Lisa Vroman and William Sharp
February 11, 2019 | 3:35 pm | FREE
Join the Voice Area for a master class with two giants in the field as they work with UNC Voice students Jack Carmichael, Faith Jones, Bradley Barefoot, and Leah Moore! Selected songs by composers such as Kurt Weill, Richard Rodgers, Aaron Copland, W.A. Mozart, Leonard Bernstein, and more.
“Artists in Exile: How Kurt Weill and Arnold Schoenberg Responded Musically to Pearl Harbor”
February 12, 2019 | 5:00 pm | FREE
Joseph Horowitz is an author, concert producer, and teacher. He is one of the most prominent and widely published writers on topics in American music. As an orchestral administrator and adviser, he has been a pioneering force in the development of thematic programming and new concert formats. He will be discussing his book, Artists in Exile, which was named a best book of the year by The Economist, and was a New York Times Book Review Editors’ Choice. The lecture will also feature video and live performances. Lisa Vroman, William Sharp, Shane Schag, and Department of Music Professor Allen Anderson will also be participating.
Change the World, It Needs It!
A Weill/Brecht/Blitzstein Cabaret
February 13, 2019 | 7:30 pm| FREE
James and Susan Moeser Auditorium
Featuring Lisa Vroman, soprano, and William Sharp, baritone, with pianist Shane Schag. Join these star performers on stage for an intimate and provocatively timely multi-media evening posing the question “What is Art for?” “Can it change the world?” Created by Kim Kowalke and Joe Horowitz; visual track by Peter Bogdanoff.
The program will last approximately 75 minutes with no intermission. All are invited to stay for a post-concert discussion with the performers and creators of the show!

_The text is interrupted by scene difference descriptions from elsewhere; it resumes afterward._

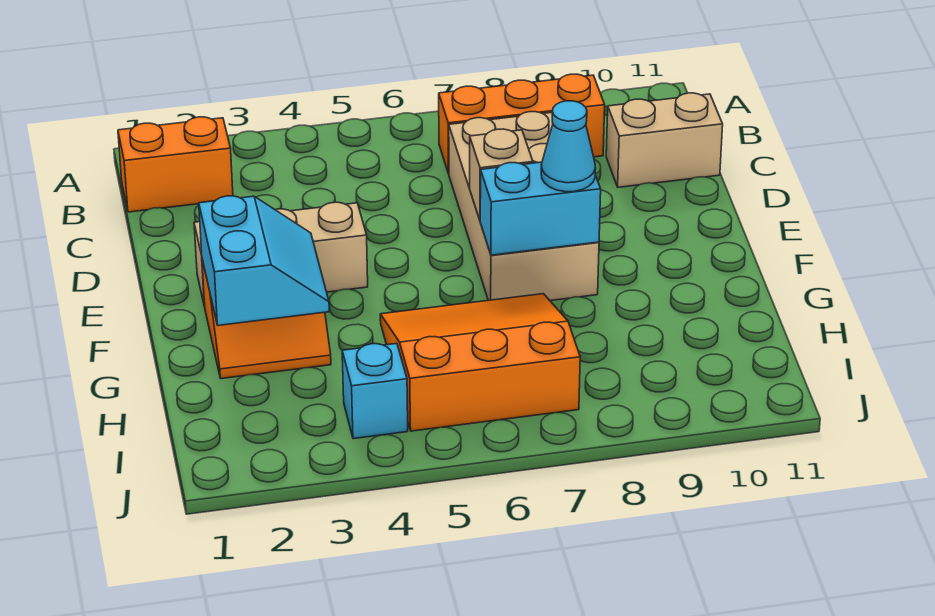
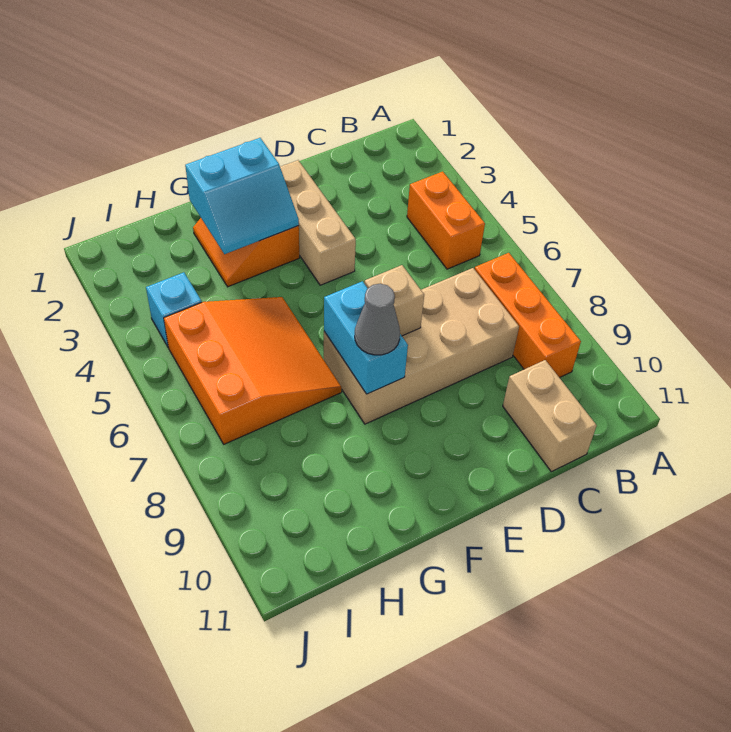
orange brick B1:B2 level 1 -> orange brick B4:B5 level 1
cyan cone F8 level 3 -> grey cone F8 level 3

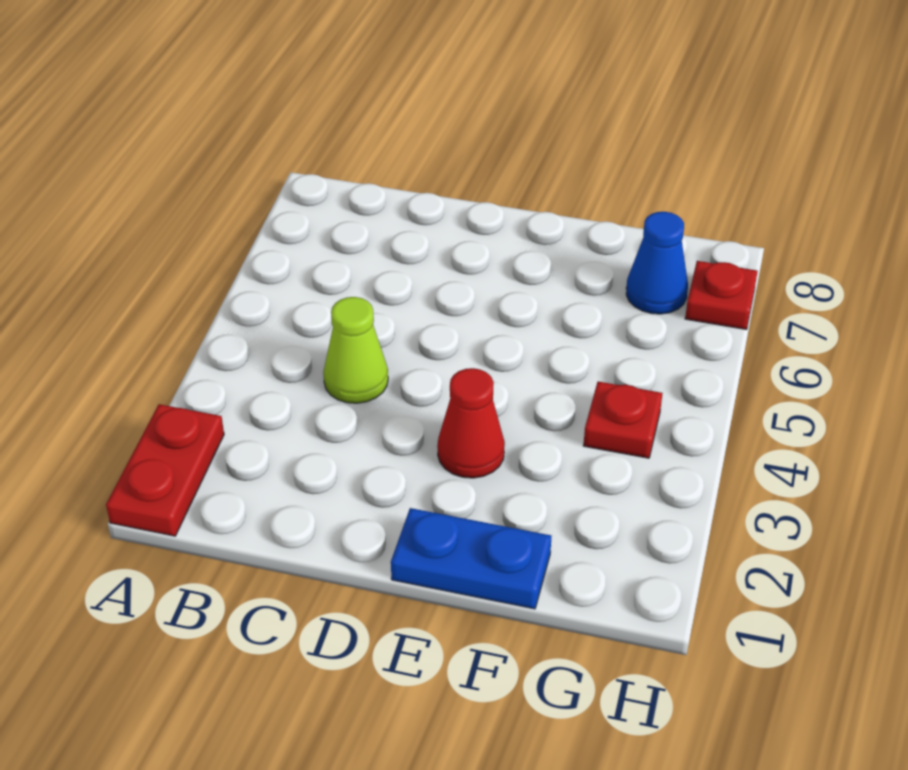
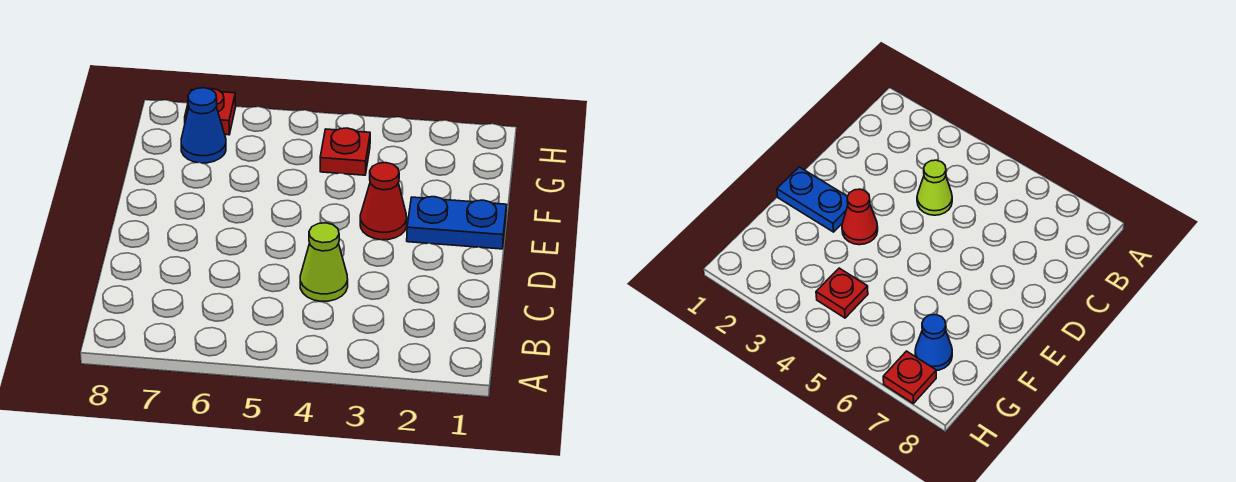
red plate A1:A2 level 1 -> none
blue plate E1:F1 level 1 -> blue plate E1:E2 level 1

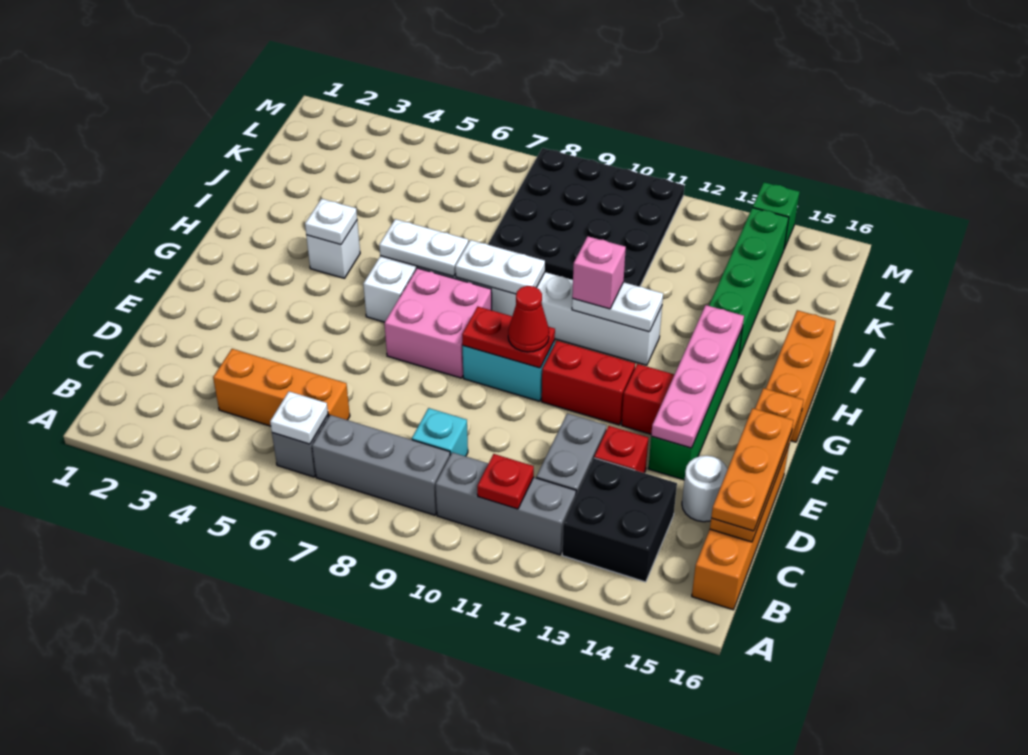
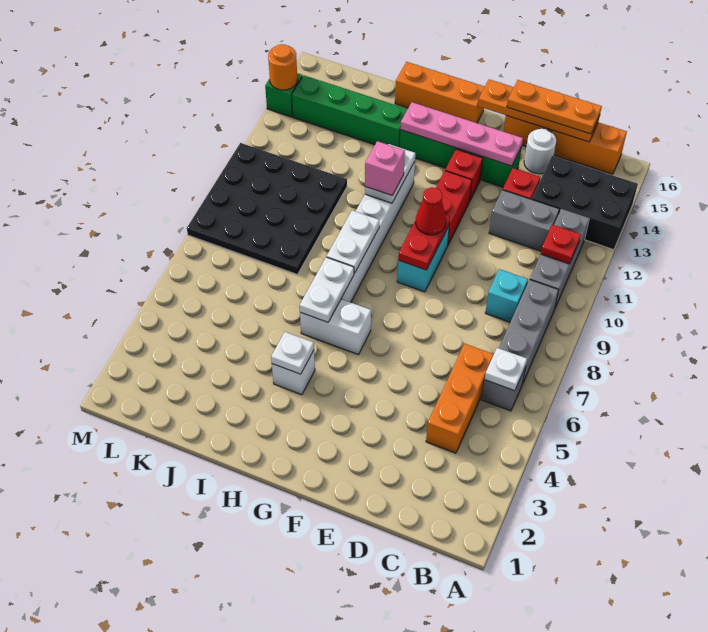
black brick B13:C14 level 1 -> black brick A13:C14 level 1
pink brick F7:G8 level 1 -> none
none -> orange round brick M14 level 2

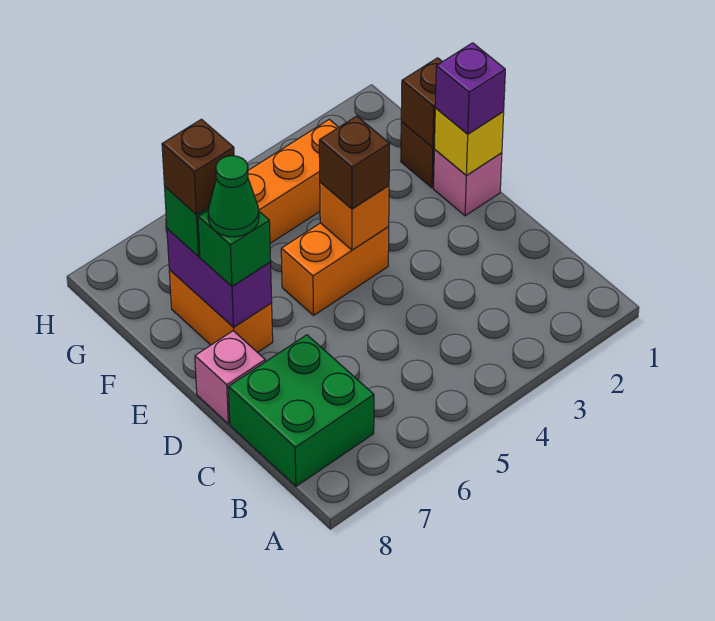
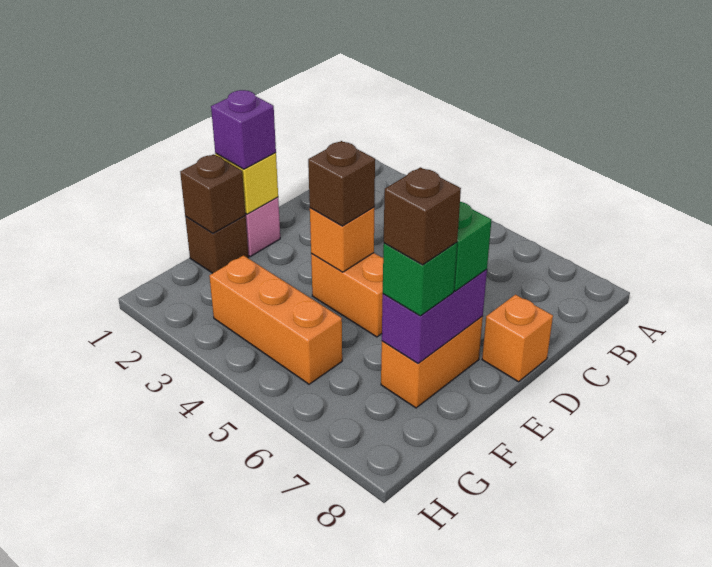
green brick B7:C8 level 1 -> none
pink brick D8 level 1 -> orange brick D8 level 1
green cone E7 level 4 -> none

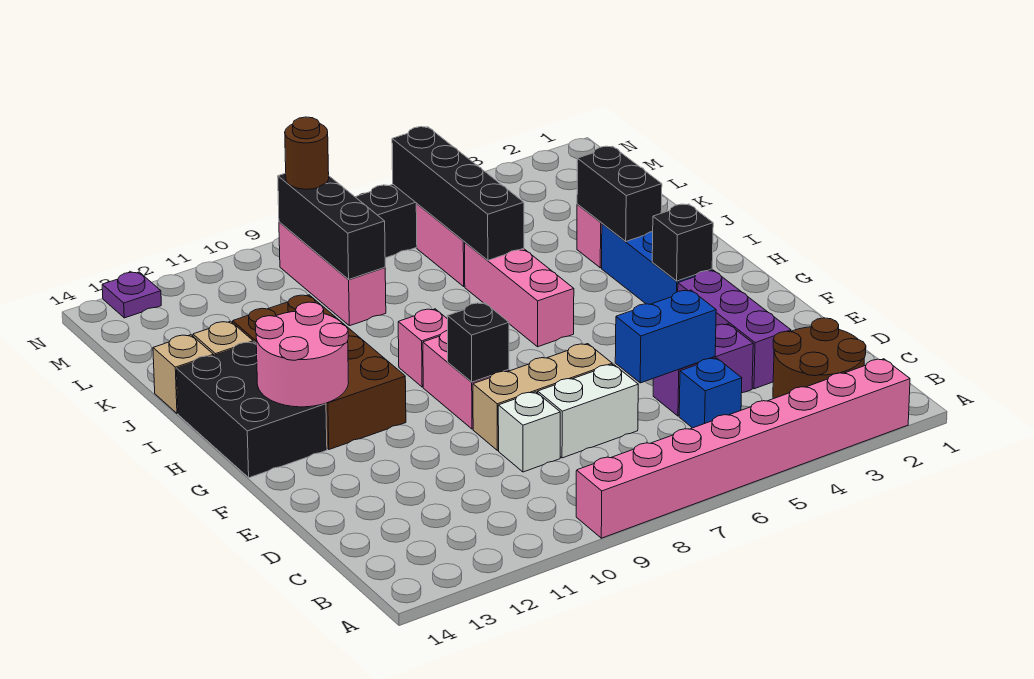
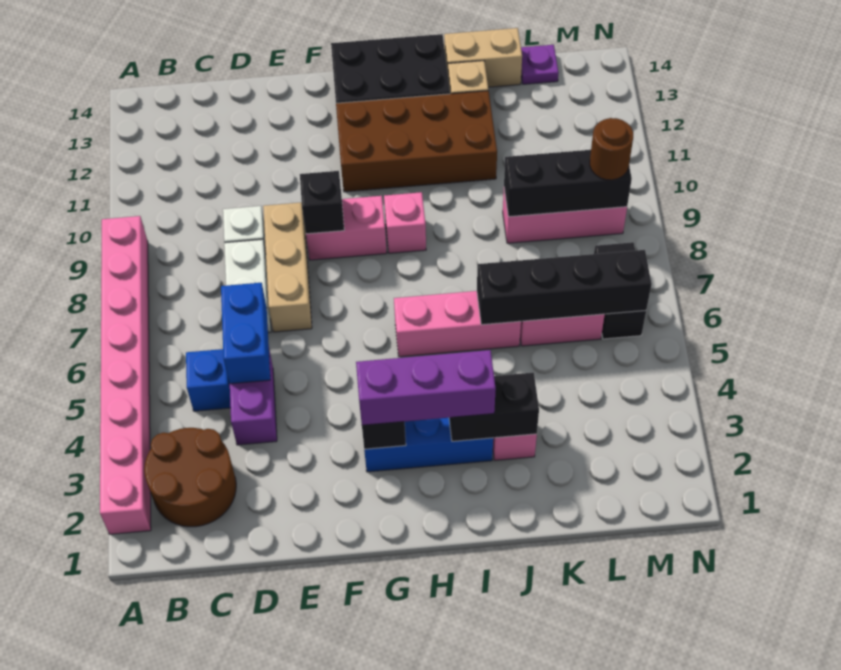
purple brick D3:F3 level 1 -> purple brick G3:I3 level 3
pink round brick G12:H13 level 2 -> none
tan brick J14 level 1 -> tan brick J14:K14 level 1
purple plate N13 level 1 -> purple plate L14 level 1

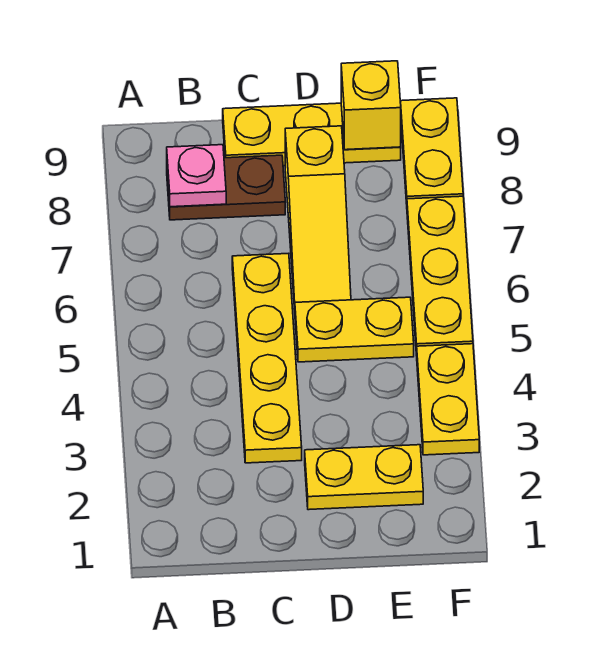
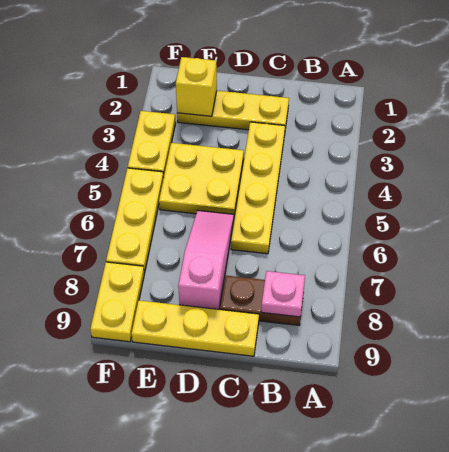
yellow plate D2:E2 level 1 -> yellow plate C2:E2 level 1
yellow plate D5:E5 level 1 -> yellow plate D4:E5 level 1
yellow slope D6:D8 level 1 top 8 -> pink slope D6:D8 level 1 top 8
yellow brick E9 level 2 -> yellow brick E2 level 2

“Kurt Weill became an American from the day he landed in Manhattan in 1935. He told Time Magazine: “Americans seem to be ashamed to appreciate things here, I’m not.” How did he transform himself into an American? A Broadway composer? What, precisely, did America mean to him? Composed in response to the turbulent political times in which he lived, Kurt Weill’s stage works find new resonance today as many of those same issues persist. His operas and musical theater works address subjects – such as the immigrant experience (Street Scene), interracial conflict (Lost in the Stars), greed, corruption, exploitation of the poor (The Threepenny Opera, Seven Deadly Sins, Happy End) – that continue to resonate in today’s headlines. He championed the marginalized and oppressed in his works throughout his career, constantly seeking new ways to give voice to the disenfranchised as he explored new musical forms and crossed stylistic boundaries. Whether antidote or allegory, Weill’s works offer a response to a changing (or unchanging) world.” -The University of Buffalo, College of Arts and Sciences
All three events of this residency are supported by the National Endowment of the Humanities as part of the NEH “Music Unwound” consortium, which promotes cross-disciplinary public programs exploring the history of American music.